Economie

Épargne : le politique tordra-t-il le bras aux banques qui affichent une santé insolente ?

Épargne : le politique tordra-t-il le bras aux banques qui affichent une santé insolente ? Photo d'illustration.

© Getty Images

Par Rachel Crivellaro

Faut-il encore le rappeler, pour freiner une inflation galopante, la Banque centrale européenne (BCE) a augmenté progressivement son principal taux directeur de 0% jusqu’à l’été 2022 à 3,50% aujourd’hui.

Et les effets ne se sont pas fait attendre, les taux hypothécaires – jusque-là historiquement bas – ont grimpé jusqu’à plus de 3%. Las, on ne peut pas en dire autant du rendement de l’épargne qui continue à stagner. À quelques exceptions près, le taux offert par les banques pour les comptes d’épargne réglementés plafonne à moins de 1%.

Intervenir ou pas ?

Un grand écart que l’on regrette aussi au sein de la majorité. Les Verts et Vooruit ont dégainé des projets de loi visant à obliger les banques à faire un effort.

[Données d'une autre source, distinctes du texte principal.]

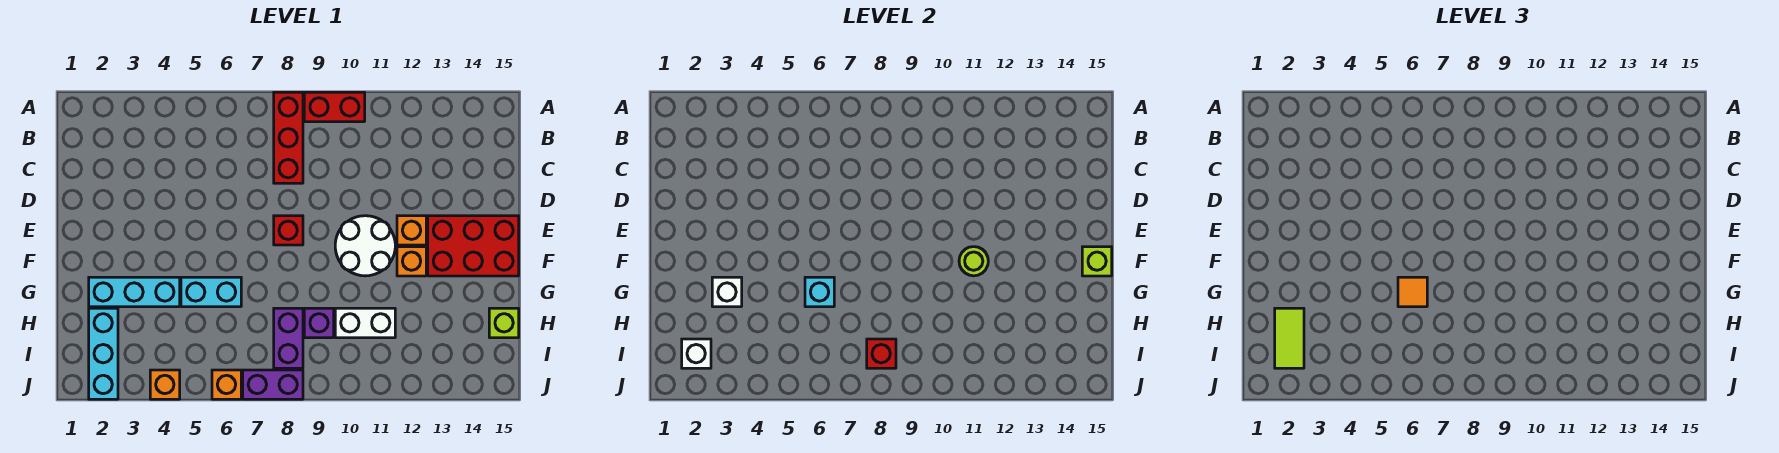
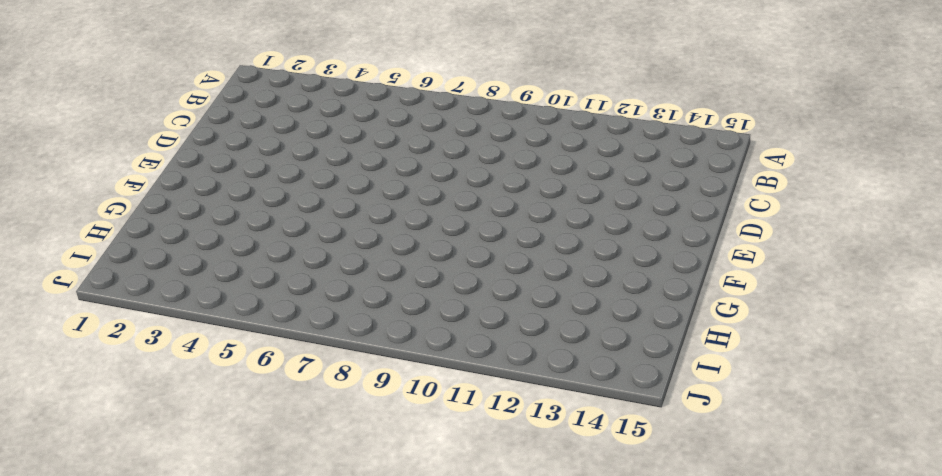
none -> red brick A8:C8 level 1
none -> red brick A9:A10 level 1
none -> red brick E8 level 1

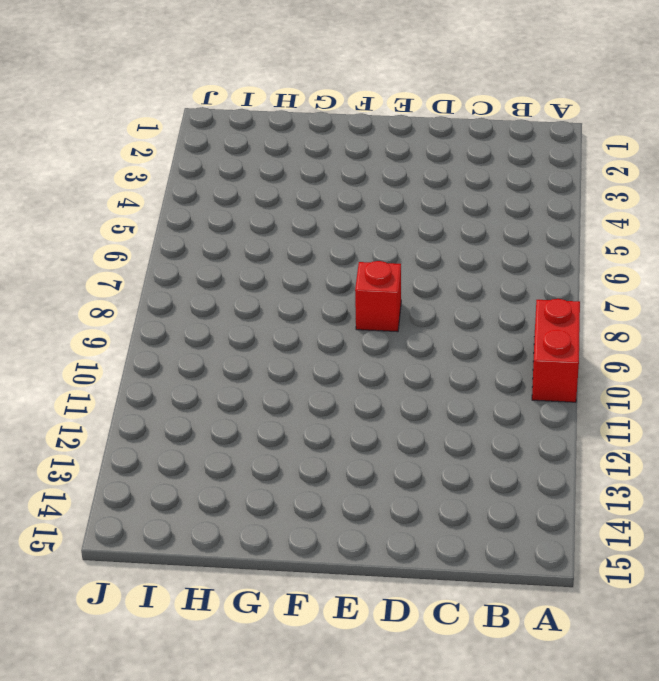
none -> red brick A8:C8 level 1
none -> white round brick E10:F11 level 1
none -> orange brick E12 level 1

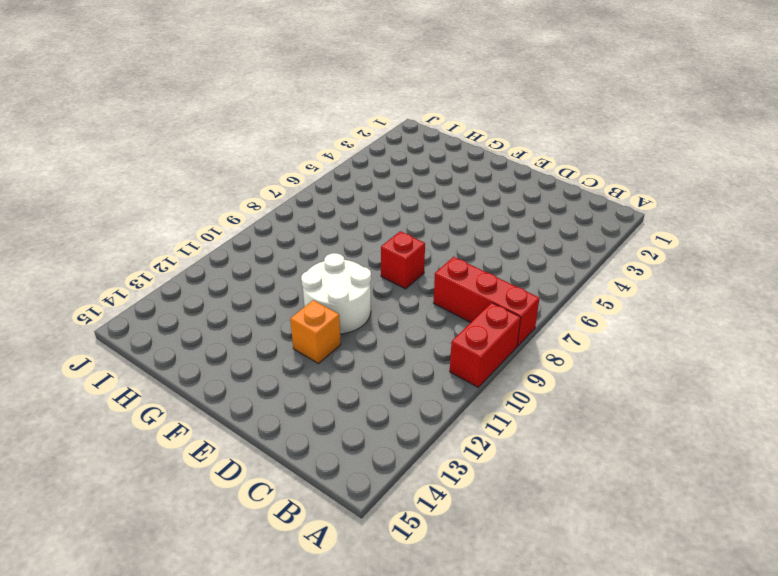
none -> red brick E13:F15 level 1
none -> orange brick F12 level 1
none -> cyan brick G2:G4 level 1

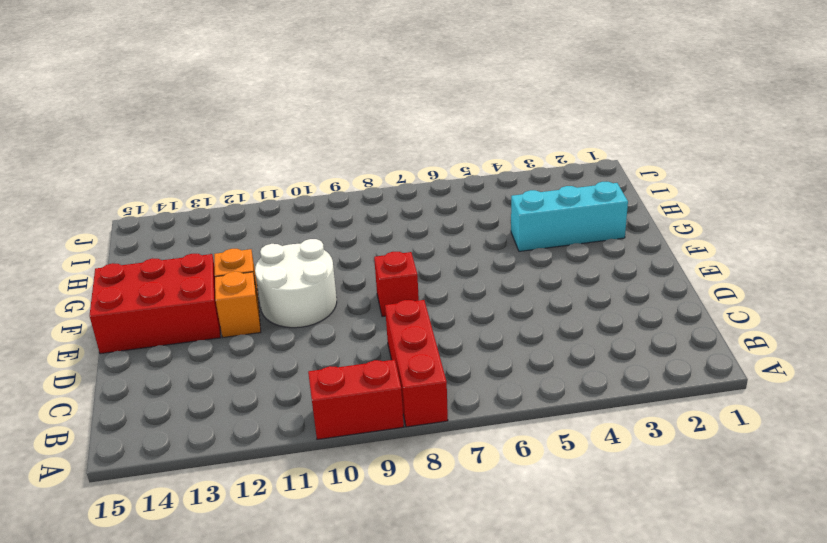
none -> cyan brick G5:G6 level 1
none -> cyan brick H2:J2 level 1
none -> purple brick H8:I8 level 1

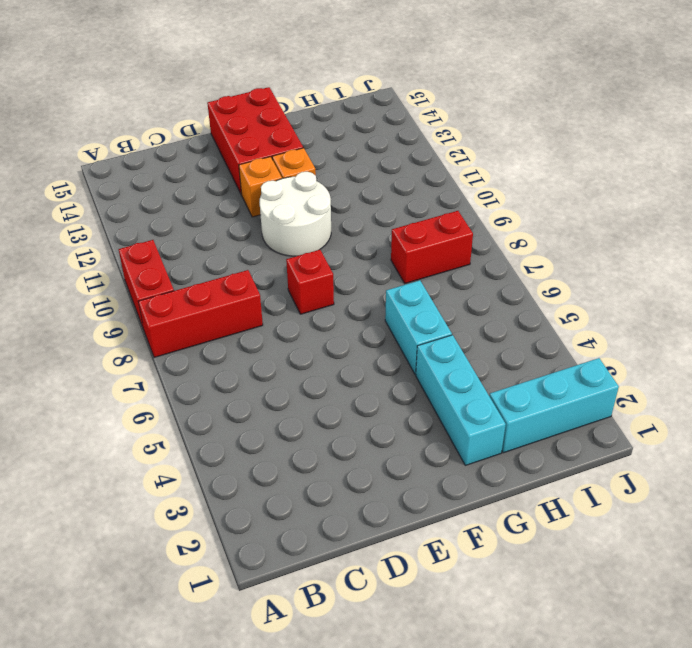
red brick H8:I8 level 1 -> purple brick H8:I8 level 1
none -> purple brick H9 level 1
none -> white brick H10:H11 level 1
none -> lime brick H15 level 1

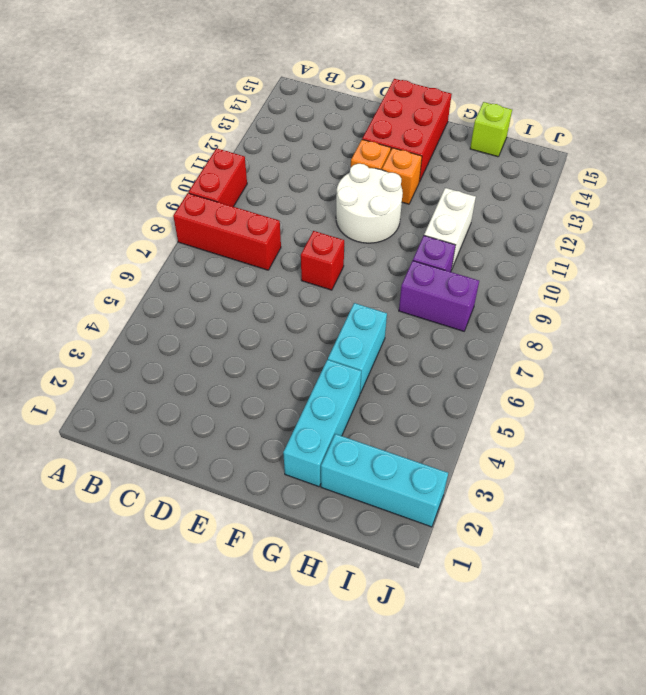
none -> orange brick J4 level 1
none -> orange brick J6 level 1
none -> purple brick J7:J8 level 1

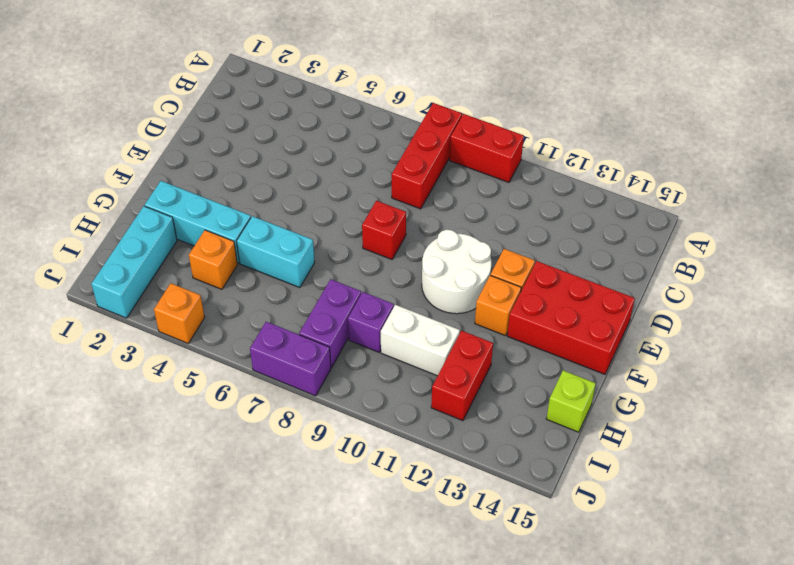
orange brick H4 level 1 -> orange brick J6 level 1
red brick H12:I12 level 1 -> none
none -> lime round brick F11 level 2
none -> lime brick F15 level 2
none -> white brick G3 level 2

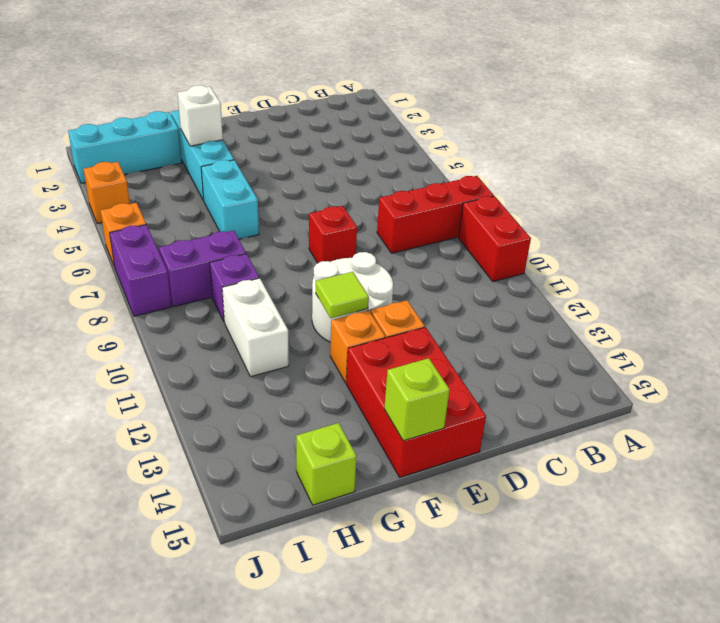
lime tile F11 level 2 -> lime round brick F11 level 2
none -> cyan brick G6 level 2
none -> white brick I2 level 2
none -> red brick I8 level 2

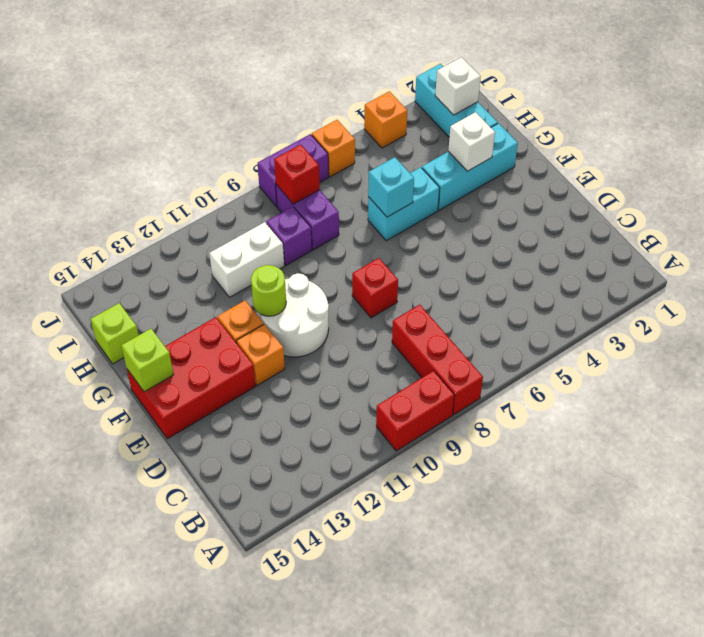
none -> orange tile G6 level 3
none -> lime tile H2:I2 level 3

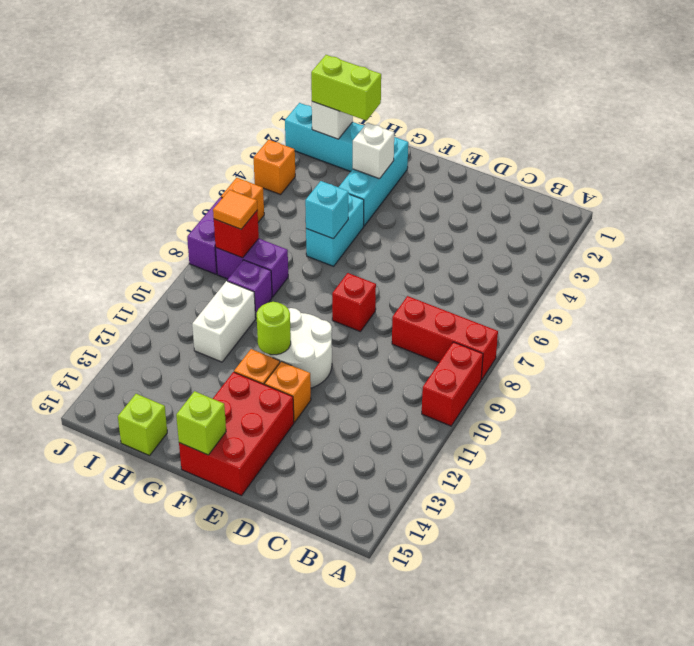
lime brick H2:I2 level 3 -> lime tile H2:I2 level 3
orange tile I8 level 3 -> orange tile G6 level 3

Le principe - les grandes lignes – vise à lier d’autorité les taux d’intérêt des comptes épargne au taux de la BCE. Mais comme tout le monde ne partage pas cette approche au sein de la Vivaldi, avis a été demandé à la Banque nationale de Belgique (BNB).

Avis négatif

La BNB a rendu son avis vendredi dernier et le moins qu’on puisse dire c’est qu’elle est très réservée à l’idée d’imposer légalement une telle hausse qui pourrait fragiliser un secteur bancaire par ailleurs trop hétérogène – avec des tailles et une clientèle différente – pour se voir appliquer une politique d’intérêt unique.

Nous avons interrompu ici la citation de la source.